Council
28 August, 2025
Push to retain prayer fails
A BID to rescind last month’s decision to remove prayer from the agenda of Moyne Shire Council meetings has failed after being slammed as a waste of ratepayer resources.
At this week’s Ordinary Meeting of Council, councillor Jim Doukas lodged a motion to rescind the decision at the July council meeting to remove prayer from the beginning of council meetings.
Last month’s motion, which was successful 4-3, would see prayer replaced with a secular statement of values designed to “affirm council’s commitment to democratic governance, inclusion, integrity and service to all members of Moyne Shire – regardless of their religion or beliefs”.
In his notes supporting this week’s motion to rescind the decision, Cr Doukas said no community consultation had been carried out prior to the vote.
While Cr Doukas was absent from this week’s meeting, councillor Susan Taylor opted to move the motion.
She questioned if ratepayers could “fully grasp the consequences of removing prayer from our meetings”.
“For almost 200 years, Karl Marx, his followers and his heirs have worked to transform western civilisation,” Cr Taylor said.
“Why? Because Marx hated God. That hatred is inseparable from the ideology he created.
“As Marx evolved through the Frankfurt School into a post-modern neo Marxist, the spirit remained the same – a war on transcendence, on truth, on natural law, on family responsibility and meaning rooted outside the self.
“When family breaks down, individuals are easier to control. When shared truth collapses, law and morality lose their foundation.
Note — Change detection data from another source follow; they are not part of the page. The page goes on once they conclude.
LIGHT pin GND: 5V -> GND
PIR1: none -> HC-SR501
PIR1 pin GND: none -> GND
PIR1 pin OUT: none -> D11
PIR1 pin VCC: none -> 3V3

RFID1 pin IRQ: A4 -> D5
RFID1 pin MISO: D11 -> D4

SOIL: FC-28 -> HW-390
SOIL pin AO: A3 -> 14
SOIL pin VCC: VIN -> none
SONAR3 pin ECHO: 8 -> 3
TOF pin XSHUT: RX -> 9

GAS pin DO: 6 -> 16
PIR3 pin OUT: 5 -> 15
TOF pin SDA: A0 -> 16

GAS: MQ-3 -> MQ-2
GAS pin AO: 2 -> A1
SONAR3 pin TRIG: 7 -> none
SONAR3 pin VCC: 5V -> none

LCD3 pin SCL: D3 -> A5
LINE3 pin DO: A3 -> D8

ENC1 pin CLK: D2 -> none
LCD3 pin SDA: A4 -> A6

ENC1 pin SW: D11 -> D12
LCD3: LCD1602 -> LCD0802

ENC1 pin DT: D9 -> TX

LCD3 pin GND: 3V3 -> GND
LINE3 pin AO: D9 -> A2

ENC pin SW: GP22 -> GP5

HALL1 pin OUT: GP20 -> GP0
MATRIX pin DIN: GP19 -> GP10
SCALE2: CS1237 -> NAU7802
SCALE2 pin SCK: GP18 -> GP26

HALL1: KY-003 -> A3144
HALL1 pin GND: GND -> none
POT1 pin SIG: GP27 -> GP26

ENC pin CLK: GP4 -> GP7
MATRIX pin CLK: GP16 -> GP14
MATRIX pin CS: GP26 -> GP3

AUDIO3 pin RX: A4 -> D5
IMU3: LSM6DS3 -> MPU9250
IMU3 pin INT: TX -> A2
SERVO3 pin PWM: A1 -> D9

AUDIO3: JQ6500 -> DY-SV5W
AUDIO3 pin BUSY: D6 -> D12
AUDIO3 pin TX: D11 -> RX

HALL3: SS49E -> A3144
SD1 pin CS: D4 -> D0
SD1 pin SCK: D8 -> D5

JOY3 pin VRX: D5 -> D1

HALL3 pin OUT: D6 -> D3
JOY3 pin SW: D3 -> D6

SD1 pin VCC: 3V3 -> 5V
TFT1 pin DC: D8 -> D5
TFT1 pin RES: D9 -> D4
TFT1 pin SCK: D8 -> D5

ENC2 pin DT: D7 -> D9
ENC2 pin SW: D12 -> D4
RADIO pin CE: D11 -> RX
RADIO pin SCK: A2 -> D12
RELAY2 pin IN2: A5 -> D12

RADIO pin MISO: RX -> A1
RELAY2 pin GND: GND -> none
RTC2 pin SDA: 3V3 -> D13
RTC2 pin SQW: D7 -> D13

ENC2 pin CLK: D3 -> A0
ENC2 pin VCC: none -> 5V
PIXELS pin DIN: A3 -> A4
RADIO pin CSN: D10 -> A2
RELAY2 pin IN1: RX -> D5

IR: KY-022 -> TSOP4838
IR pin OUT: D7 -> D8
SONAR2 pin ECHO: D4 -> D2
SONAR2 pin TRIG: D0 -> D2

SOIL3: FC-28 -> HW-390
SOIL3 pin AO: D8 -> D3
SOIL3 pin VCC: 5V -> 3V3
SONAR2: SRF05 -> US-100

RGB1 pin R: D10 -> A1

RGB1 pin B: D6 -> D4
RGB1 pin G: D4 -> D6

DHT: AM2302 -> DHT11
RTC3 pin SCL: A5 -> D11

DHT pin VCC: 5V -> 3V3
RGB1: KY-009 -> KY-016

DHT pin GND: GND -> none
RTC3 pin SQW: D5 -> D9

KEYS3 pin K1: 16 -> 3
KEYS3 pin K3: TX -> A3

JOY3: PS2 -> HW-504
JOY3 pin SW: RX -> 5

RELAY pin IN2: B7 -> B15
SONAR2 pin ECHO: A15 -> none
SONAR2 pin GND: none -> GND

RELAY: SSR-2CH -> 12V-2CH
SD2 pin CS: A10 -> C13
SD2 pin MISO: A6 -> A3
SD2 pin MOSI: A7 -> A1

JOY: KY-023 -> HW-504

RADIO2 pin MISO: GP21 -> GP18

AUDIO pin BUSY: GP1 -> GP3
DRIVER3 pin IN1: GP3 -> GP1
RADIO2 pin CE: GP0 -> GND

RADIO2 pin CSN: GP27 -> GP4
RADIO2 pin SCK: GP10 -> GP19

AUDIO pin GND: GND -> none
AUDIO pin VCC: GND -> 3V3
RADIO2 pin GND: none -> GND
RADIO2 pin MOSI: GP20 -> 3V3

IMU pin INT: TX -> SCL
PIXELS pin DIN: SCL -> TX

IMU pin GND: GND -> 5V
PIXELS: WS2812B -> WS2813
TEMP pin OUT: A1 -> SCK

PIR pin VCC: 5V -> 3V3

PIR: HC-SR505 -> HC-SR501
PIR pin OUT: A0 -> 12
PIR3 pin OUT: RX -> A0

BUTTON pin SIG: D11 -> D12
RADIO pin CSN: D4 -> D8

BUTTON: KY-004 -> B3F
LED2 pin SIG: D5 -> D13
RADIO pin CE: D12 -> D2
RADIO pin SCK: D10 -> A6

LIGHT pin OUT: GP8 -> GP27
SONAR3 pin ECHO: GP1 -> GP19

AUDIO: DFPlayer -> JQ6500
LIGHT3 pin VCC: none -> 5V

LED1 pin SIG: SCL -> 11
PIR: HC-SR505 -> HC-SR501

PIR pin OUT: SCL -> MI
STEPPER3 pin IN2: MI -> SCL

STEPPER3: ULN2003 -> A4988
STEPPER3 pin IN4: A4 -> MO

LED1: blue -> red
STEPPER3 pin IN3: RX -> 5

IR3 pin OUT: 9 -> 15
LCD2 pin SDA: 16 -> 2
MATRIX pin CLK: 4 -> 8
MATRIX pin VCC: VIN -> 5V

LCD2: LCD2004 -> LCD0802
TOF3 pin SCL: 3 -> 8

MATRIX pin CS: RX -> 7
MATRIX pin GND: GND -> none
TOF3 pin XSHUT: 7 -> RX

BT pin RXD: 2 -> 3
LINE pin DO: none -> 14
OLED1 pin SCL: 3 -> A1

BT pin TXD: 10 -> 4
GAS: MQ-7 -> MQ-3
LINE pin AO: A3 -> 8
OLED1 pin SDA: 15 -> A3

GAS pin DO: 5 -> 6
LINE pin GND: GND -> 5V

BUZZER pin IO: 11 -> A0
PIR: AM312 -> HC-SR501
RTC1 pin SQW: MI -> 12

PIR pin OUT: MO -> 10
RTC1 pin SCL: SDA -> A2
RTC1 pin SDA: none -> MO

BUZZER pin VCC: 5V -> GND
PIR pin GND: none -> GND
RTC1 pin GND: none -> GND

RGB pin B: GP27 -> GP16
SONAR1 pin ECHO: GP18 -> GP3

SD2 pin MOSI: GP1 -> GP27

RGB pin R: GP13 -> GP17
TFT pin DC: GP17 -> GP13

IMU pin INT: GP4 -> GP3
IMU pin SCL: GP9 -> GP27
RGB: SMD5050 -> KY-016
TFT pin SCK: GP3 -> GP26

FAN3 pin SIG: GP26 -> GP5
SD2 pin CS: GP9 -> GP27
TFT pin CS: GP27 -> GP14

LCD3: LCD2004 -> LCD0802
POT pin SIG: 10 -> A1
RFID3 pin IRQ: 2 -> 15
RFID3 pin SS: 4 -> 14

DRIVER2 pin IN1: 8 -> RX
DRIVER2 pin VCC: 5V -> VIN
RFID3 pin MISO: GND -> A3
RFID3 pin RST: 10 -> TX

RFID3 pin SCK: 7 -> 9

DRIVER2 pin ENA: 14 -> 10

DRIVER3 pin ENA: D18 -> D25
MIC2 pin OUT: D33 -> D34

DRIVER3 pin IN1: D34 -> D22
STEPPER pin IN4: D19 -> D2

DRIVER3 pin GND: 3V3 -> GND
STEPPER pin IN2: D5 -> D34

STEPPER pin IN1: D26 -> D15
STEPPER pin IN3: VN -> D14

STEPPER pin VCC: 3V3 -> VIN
When religion is delegitimised, the state and ideology step in as the new gods.
“Soft totalitarianism, re-education, cancel culture and job loss punishes centrists – I know because I’ve experienced all three of these myself.”
Councillor Lloyd Ross, as seconder, said he could not see the harm in rescinding before taking the removal of prayer to the public for feedback.
“I don’t think it’s too much to ask to take it out to the wider community for some of their input,” he said.
“It’s not going to hurt us to support this motion and take it to the community and come back at a later date with the community’s feelings.”
Councillor Jordan Lockett spoke against the motion, saying the motion had not been appropriate as a rescind motion is used when new information invalidated a previous decision – which had not been the case with this motion.
“We’ve spoken about this in terms of wasting council time and resources – the view of consulting the community was brought up in the previous motion,” he said.
“I’ve personally consulted about this for eight and a half years or more – I’ve had so many people bring this up, I didn’t bring it up because of my own ideology, but because I’ve had people who are Muslim, Sikh, Hindu and various other religions who don’t feel included in our council meetings.
“We spoke about the Census figures – 52 per cent of Australians identify as having no religion, so it’s about being inclusive – not about being anti-religion.
“Yes, Karl Marx used to say religion was the opium of the masses but we’re not talking about Karl Marx – we’re taking about being an inclusive shire.”
Councillor Myra Murrihy also spoke against the motion, saying she had engaged with members of the community on both sides of the argument and felt the support for the removal of prayer had been clear.
“My basis for removing the prayer from council meetings was one of inclusivity,” she said.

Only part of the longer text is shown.